Metadata-Version: 2.1
Name: gusty
Version: 0.1.0
Summary: An opinionated framework for ETL built on top of Airflow
Home-page: https://github.com/chriscardillo/gusty
Author: Chris Cardillo
Author-email: cfcardillo23@gmail.com
License: UNKNOWN
Description: # gusty
        
        gusty allows you to manage your Airflow DAGs and tasks with greater ease. Instead of writing your DAGs, tasks, and dependencies in a `.py` file, you can instead specify DAGs and tasks in `.yml` files, and designate task dependencies within a task's `.yml` file, as well.
        
        In addition to parsing `.yml` files, gusty also parses YAML front matter in `.ipynb` and `.Rmd` files, allowing you to include Python and R notebook formats in your data pipeline.
        
        ## Hello World
        
        ### Tasks
        
        Instead of importing and calling a `BashOperator` directly, you can specify the operator and the `command` parameter (which is a required field for Airflow's BashOperator) in a `.yml`:
        
        ```yml
        operator: BashOperator
        bash_command: echo hello world
        ```
        
        gusty takes the above `.yml` and turns it into a task based on its file name. If this file was called `hello_world.yml`, the resulting task would show up in your DAG as `hello_world`.
        
        You can also set dependencies between jobs in `.yml` as well. Here is another task, `goodbye_world`. that depends on `hello_world`.
        
        ```yml
        operator: BashOperator
        bash_command: echo goodbye world
        dependencies:
          - hello_world
        ```
        
        This will automatically set the `goodbye_world` task downstream of the `hello_world` task.
        
        External dependencies can also be set using the format:
        
        ```yml
        external_dependencies:
          - dag: task
        ```
        
        To wait for an entire external DAG to run successfully just use `dag: all` instead.
        
        ### DAGs
        
        Your DAGs can also be represented as `.yml` files. Specifically, DAGs should be represented in a file called `METADATA.yml`. Similar to the basic Airflow tutorial, our DAG might look something like this:
        
        ```yml
        description: "A Gusty version of the DAG described by this Airflow tutorial: https://airflow.apache.org/docs/stable/tutorial.html"

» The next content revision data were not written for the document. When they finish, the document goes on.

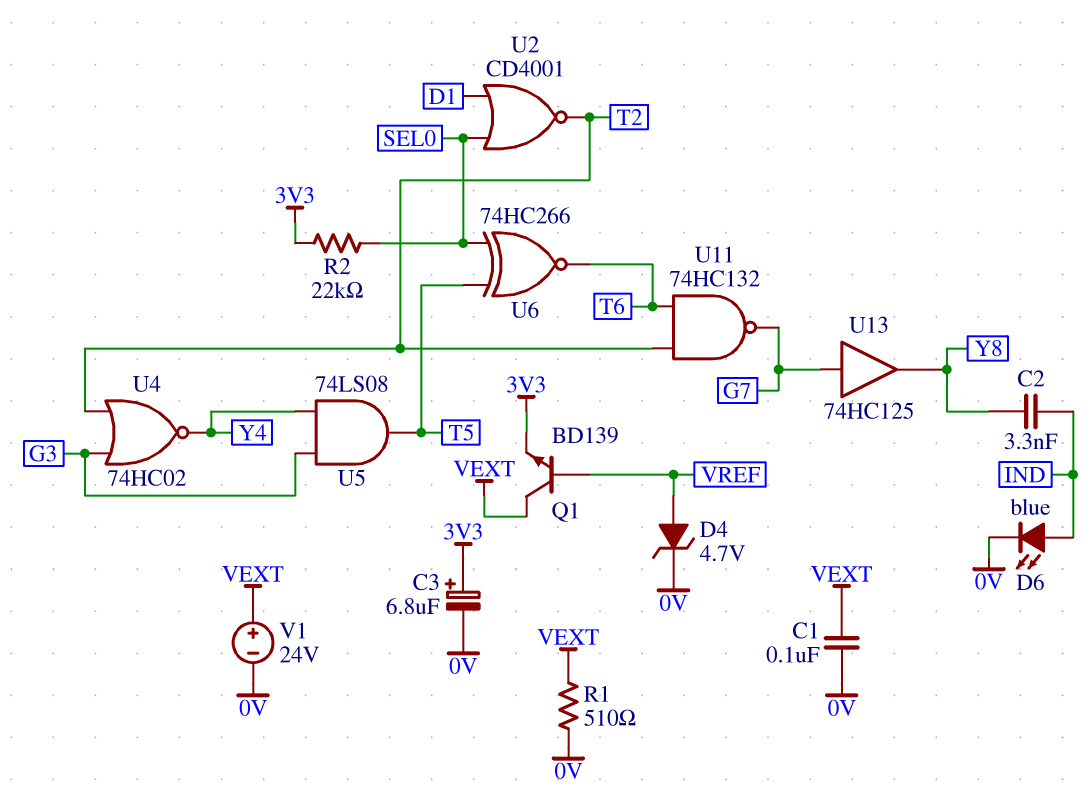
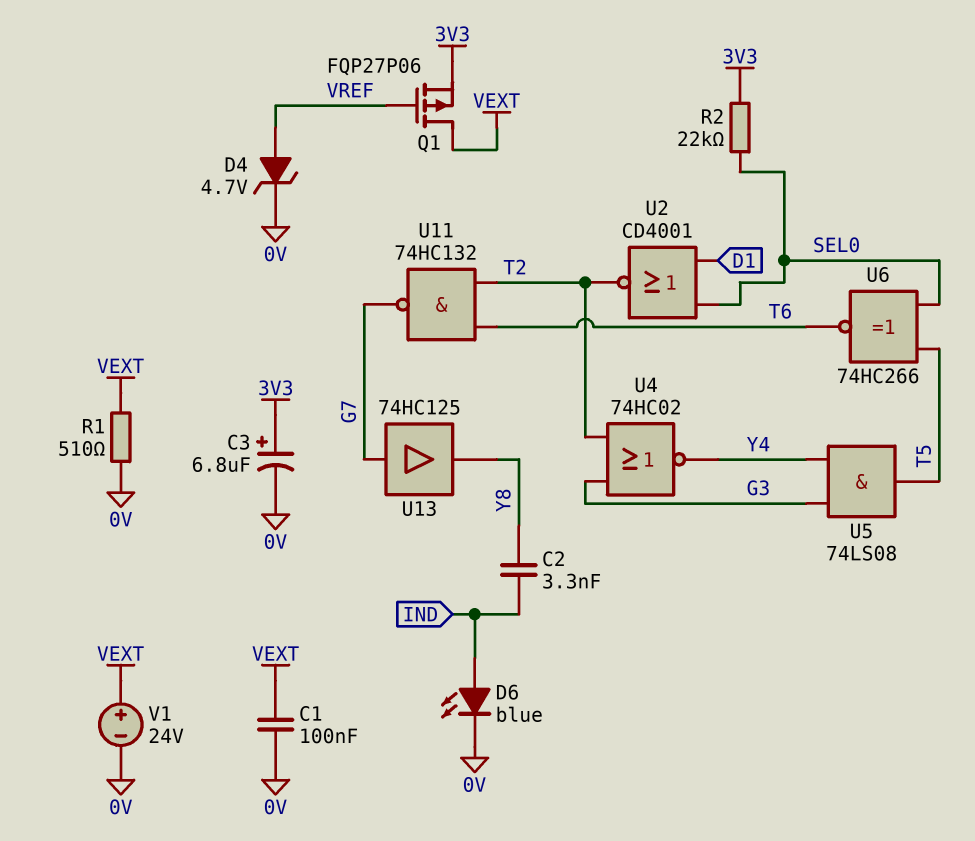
Q1: NPN BD139 (B VREF, C VEXT, E 3V3) -> PMOS FQP27P06 (G VREF, D VEXT, S 3V3)

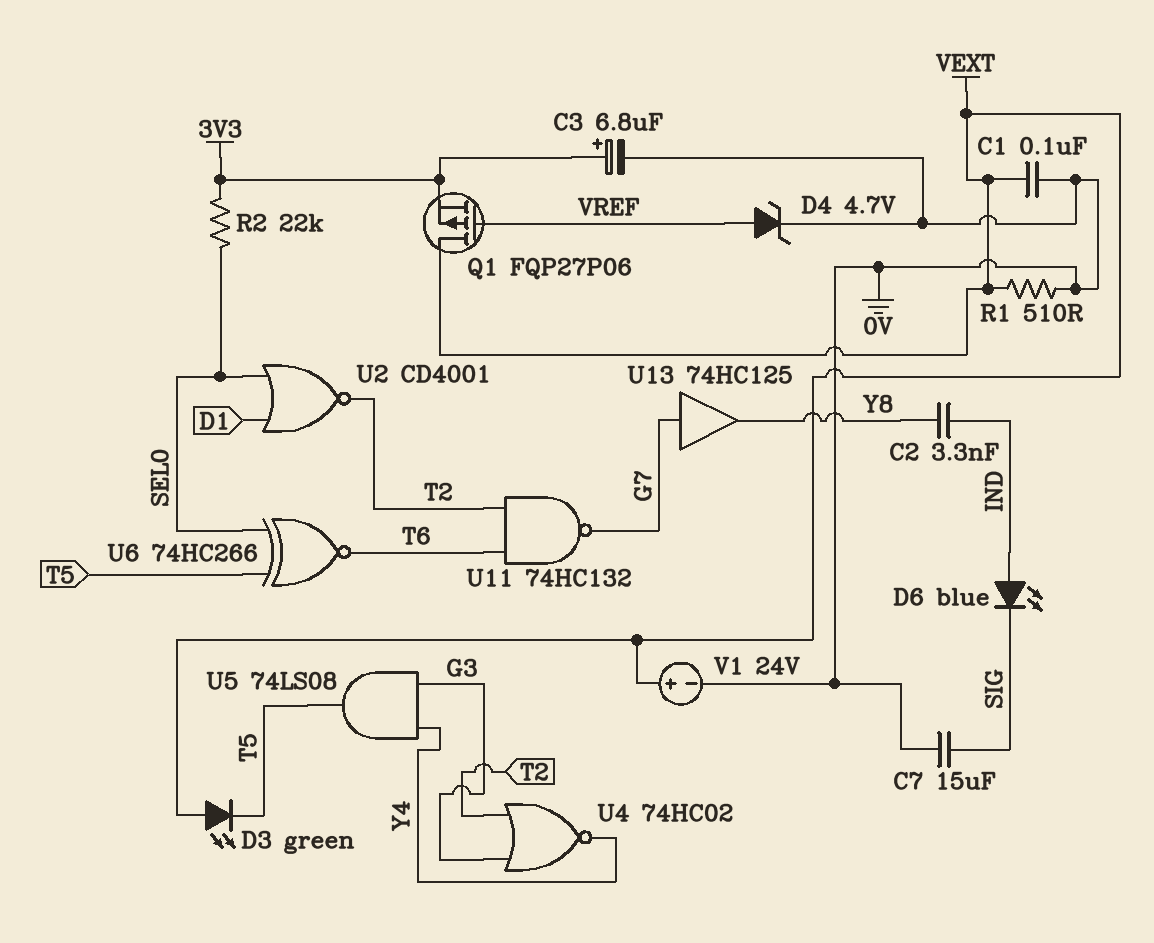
C7: none -> 15uF (0V, SIG)
D3: none -> LED green (A VEXT, K T5)
D6: LED blue (A IND, K 0V) -> LED blue (A IND, K SIG)

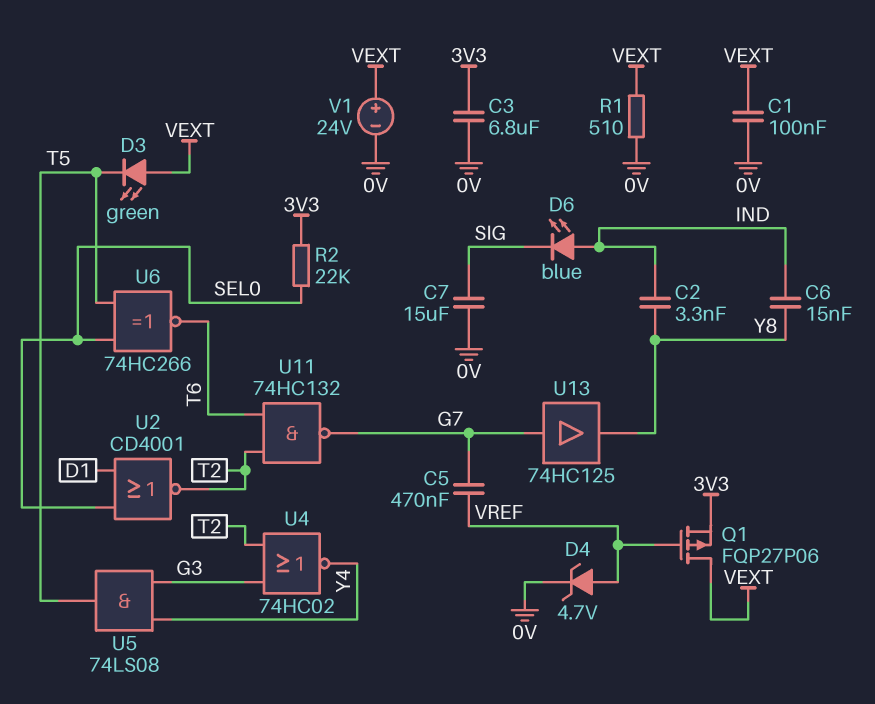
C3: 6.8uF (plus 3V3, minus 0V) -> 6.8uF (0V, 3V3)
C5: none -> 470nF (G7, VREF)
C6: none -> 15nF (IND, Y8)

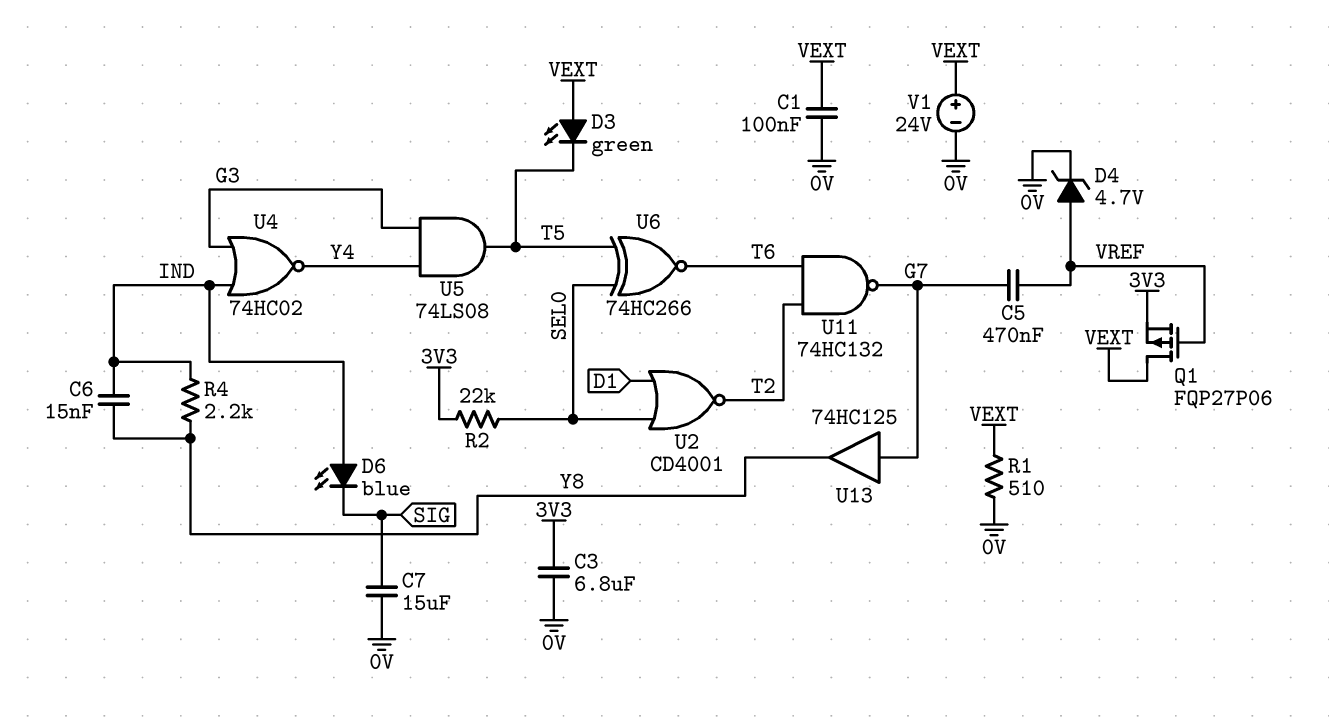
C2: 3.3nF (IND, Y8) -> none
R4: none -> 2.2k (IND, Y8)
U4: NOR 74HC02 (in G3, in T2, out Y4) -> NOR 74HC02 (in G3, in IND, out Y4)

        schedule_interval: "1 0 * * *"
        default_args:
            owner: airflow
            depends_on_past: False
            start_date: !days_ago 1
            email: airflow@example.com
            email_on_failure: False
            email_on_retry: False
            retries: 1
            retry_delay: !timedelta 'minutes: 5'
        #   queue: bash_queue
        #   pool: backfill
        #   priority_weight: 10
        #   end_date: !datetime [2016, 1, 1]

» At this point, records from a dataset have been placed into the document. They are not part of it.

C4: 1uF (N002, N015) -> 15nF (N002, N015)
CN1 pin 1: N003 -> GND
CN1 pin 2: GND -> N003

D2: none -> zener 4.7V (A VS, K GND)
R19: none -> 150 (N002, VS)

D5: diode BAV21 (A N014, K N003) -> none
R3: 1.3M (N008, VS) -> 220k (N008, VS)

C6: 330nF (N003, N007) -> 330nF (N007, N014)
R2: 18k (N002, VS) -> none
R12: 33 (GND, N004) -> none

        #   wait_for_downstream: false
        #   sla: !timedelta 'hours: 2'
        #   trigger_rule: all_success
        ```
        By default, gusty will create a `latest_only` DAG, where every job in the DAG will only run for the most recent run date, regardless of if a backfill is called. You can disable this behavior by adding `latest_only: False` to the `default_args` block above.
        
        ### GustyDAG
        
        To have gusty generate a DAG, you can use the `GustyDAG` class, which just needs an (absolute) path to a directory that contains a `METADATA.yml` for the DAG and `.yml` files for the tasks. You must also import airflow. An example of the entire `.py` file that generates your DAG looks like this:
        
        ```py
        import airflow
        from gusty import GustyDAG
        
        dag = GustyDAG('/usr/local/airflow/dags/hello_world')
        ```
        The resulting DAG will be named after the directory, in this case, `hello_world`.
        
        ## Operators
        
        ### Airflow Operators
        
        gusty will take parameterized `.yml` for any operator located in `airflow.operators` and `airflow.contrib.operators`. In theory, if it's available in these modules, you can use a `.yml` to define it.
        
        ### Custom Operators
        
        gusty will also work with any of your custom operators, so long as those operators are located in an `operators` directory in your designated `AIRFLOW_HOME`.
        
        ## Demo
        
        You use a containerized demo of gusty and Airflow over at the [gusty-demo](https://github.com/chriscardillo/gusty-demo).
        
Platform: UNKNOWN
Classifier: Programming Language :: Python :: 3
Classifier: License :: OSI Approved :: MIT License
Classifier: Operating System :: OS Independent
Requires-Python: >=3.6
Description-Content-Type: text/markdown